Dependemos del cuerpo y a éste lo manejan las expectativas. Es un bucle reforzador y desorganizador. Sobre todo por la espontaneidad de las expectativas que determina el cuerpo.

Por eso digo que la ignorancia es un vacío de datos –agrego y resalto: útiles- que llenan nuestras expectativas. Mi campo futuro, lo que espero o busco que suceda en mi vida, puede llenarse de mí. Que es lo mismo que de mi cuerpo. O sea, de cosas para mí. Cosas elegidas para mi exclusiva satisfacción inmediata, descuidando mi futuro. Y en esto no hay nada malo. También, puede llenarse de mundo. No para mí, sino para sí, un para sí global, un mundo en el que estoy incluído.

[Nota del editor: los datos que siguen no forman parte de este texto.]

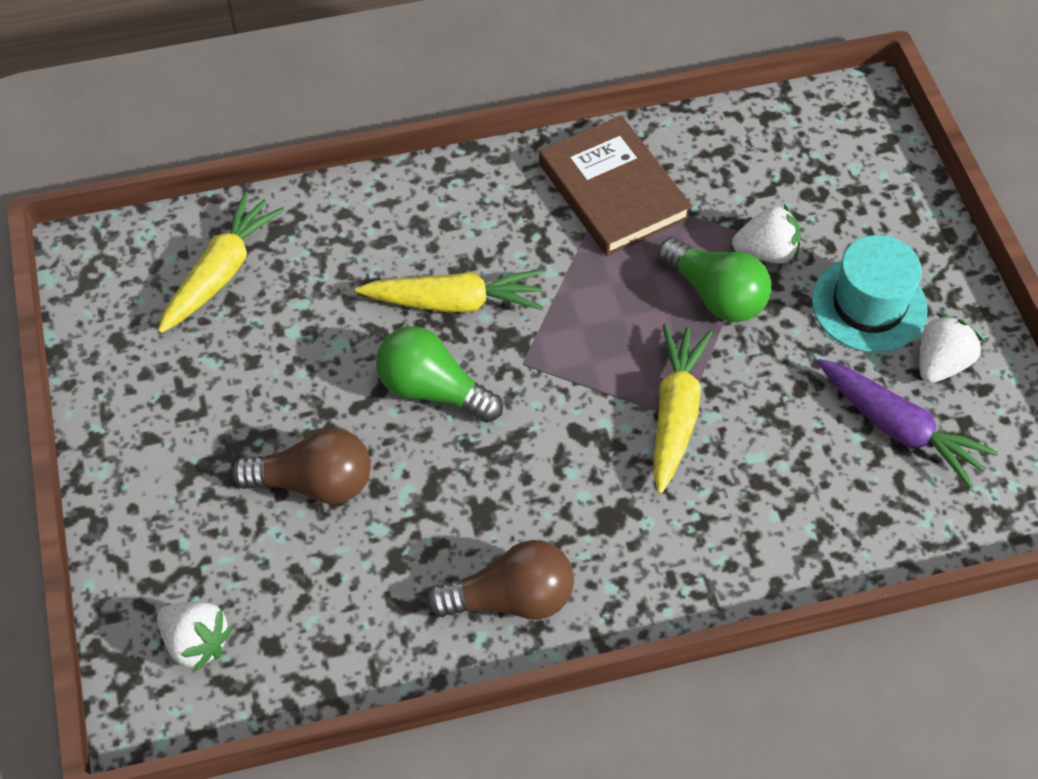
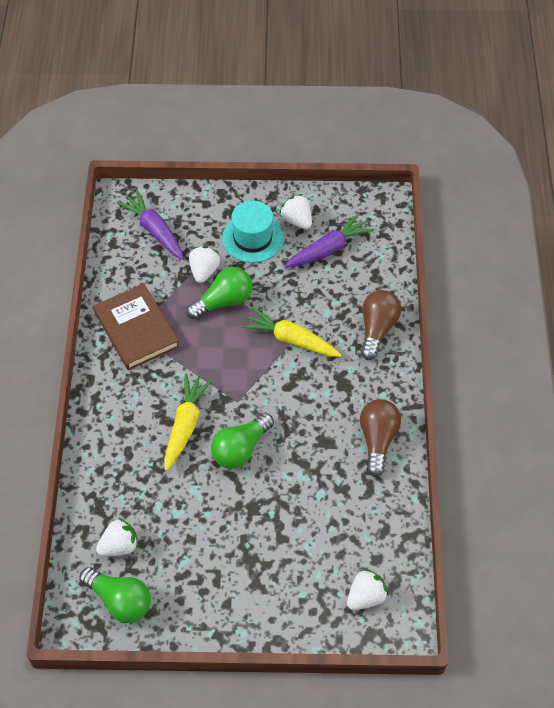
camera: 75 degrees left, 0 degrees up
(131, 297) = (120, 600): none -> green light bulb
(221, 272) = (119, 546): yellow carrot -> white strawberry
(314, 483) = (283, 520): brown light bulb -> brown light bulb (377, 329)
(613, 191) = (136, 329): brown book -> brown book turned 75 degrees clockwise
(819, 163) = (154, 230): none -> purple carrot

En términos más simples, vivo un paisaje humano que siempre configura mis expectativas, pero la dirección no es la misma si son para mí o para otros. Y cuando lo primero, no advierto que para otros es también para mí, o quizás, mi posibilidad de plenitud.[3]

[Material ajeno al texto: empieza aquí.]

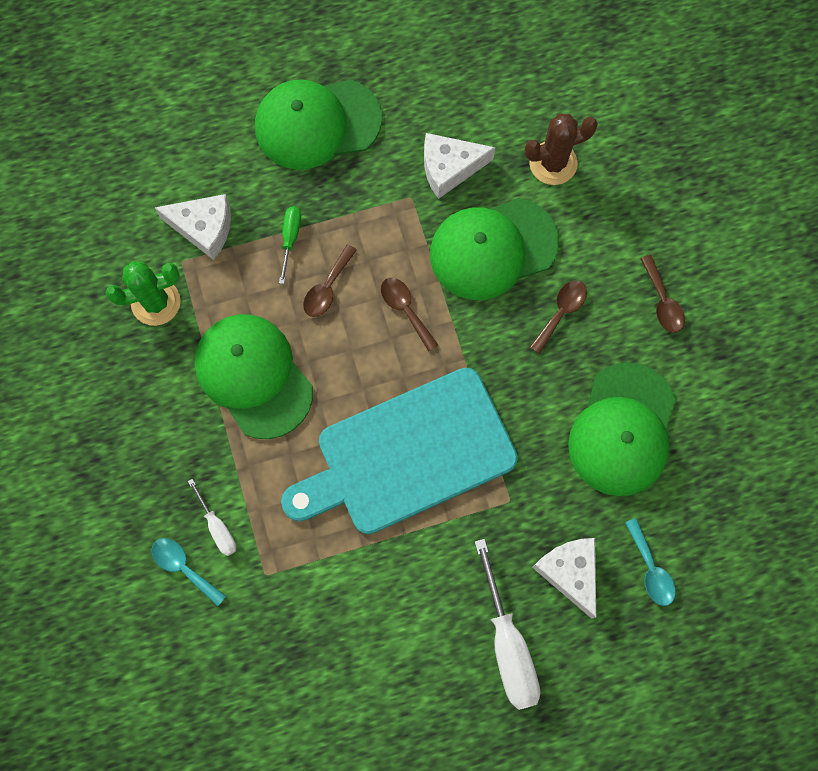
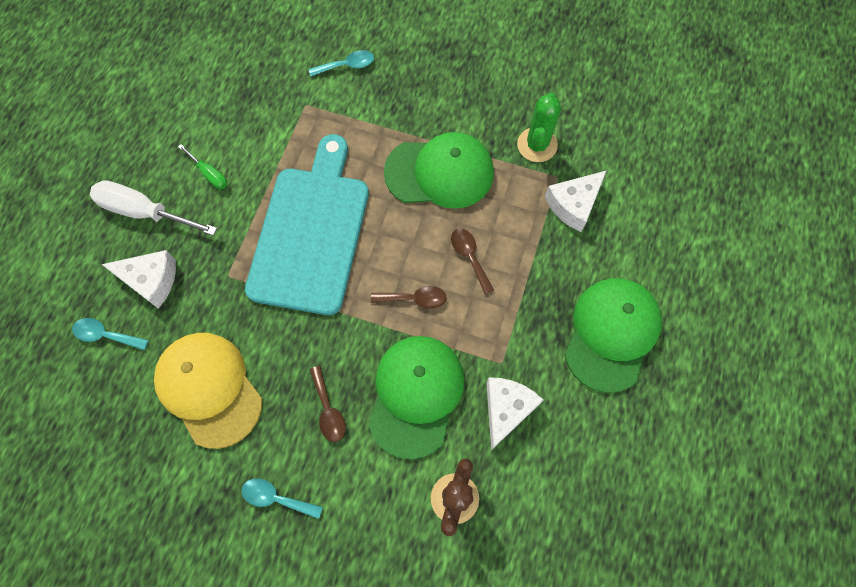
camera: 125 degrees right, 5 degrees down
(218, 527) = (356, 96): white screwdriver -> none
(290, 238) = (526, 256): green screwdriver -> green screwdriver (210, 174)
(622, 430) = (209, 389): green cap -> yellow cap
(662, 301) = (276, 498): brown spoon -> turquoise spoon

Destaco que hay aquí un salto de octava: lo humano está soportado y es como que “flota” sobre lo corporal. Se independiza de él y tiene su propia dinámica. Las expectativas entretejen la realidad, mi realidad, que puedo compartir o no. Distintos son los resultados.

Nuestro tiempo es rico en ejemplos, vuelvo a mis preferidos: Trump y Macri, niños que nacieron millonarios y nunca pudieron ver más allá de su propio ombligo. Ambos son rampantes ignorantes de la dinámica social y codiciosos despiadados que han manipulado la misma vida de sus pueblos.

Al mismo tiempo han desnudado las consecuencias de la ignorancia funcional esparcida a lo largo de la pirámide social. No son los únicos. La virtualización de la realidad no radica sólo en las pantallas y pantallitas. ¡Oh, no! La cultura algorítmica es consecuencia directa de una dirección –por cierto que muy interesante- en ciertas expectativas. Lo virtual nace en la generación de un espacio imaginario colectivo que trabajó en modo colmena para la creación de los instrumentos que lo materializaran y pudieran multiplicar la realidad. En consecuencia, surgieron múltiples universos. Claro que son imaginarios, pero la imaginación siempre precede la realidad. Las expectativas son su materia.

Una miríada de expectativas, muchas más que los que habitamos este suelo que compartimos, se vieron impedidas por lo invisible y generaron las visiones del fenómeno que se han podido ver. La temporalidad quedó suspendida porque estaba identificada con el tiempo social. Pero nuestros tiempos siguieron corriendo, tratando de acomodarse o rebelándose ante la aparente parálisis de los cuerpos con relación al espacio social que les da sentido.

Está claro que las expectativas son el sistema de tracción del tiempo y que nuestra civilización quedó desbancada por su propio peso. Por un lado fue la generación de expectativas y por otro, su desproporción en la atención de lo básico. Podría leerse que lo básico son los cuerpos, pero no, ellos han sido víctimas de la falta de proporción en esas mismas expectativas, tanto sociales como, en consecuencia, las individuales. Que no son sólo la de los gobernantes.

Natura puede hacernos una zancadilla pero, como los dioses: “…de todos los caminos, aparentemente cerrados, siempre el ser humano encontró la salida”[4].

 

[1]Jinete que cabalgas a horcajadas del tiempo ¿qué cosa es el tiempo sino el cuerpo mismo?”,

Silo, El paisaje interno, en Obras Completas, T. I, en www.silo.net.

[2] “El destino del cuerpo es el mundo y, en tanto parte del mundo, su destino es transformarse. En este acontecer, los objetos son ampliaciones de las posibilidades corporales y los cuerpos ajenos aparecen como multiplicaciones de esas posibilidades, en cuanto son gobernados por intenciones que se reconocen similares a las que manejan al propio cuerpo.” Silo, Contribuciones al pensamiento/Discusiones historiológicas, 3. La historia humana, op cit.

[3] Sobre esto, recomiendo la lectura de El paisaje humano, también Silo, op.cit.

[4] Otra vez Silo, en La crisis de la civilización y el Humanismo, en Habla Silo, op. cit.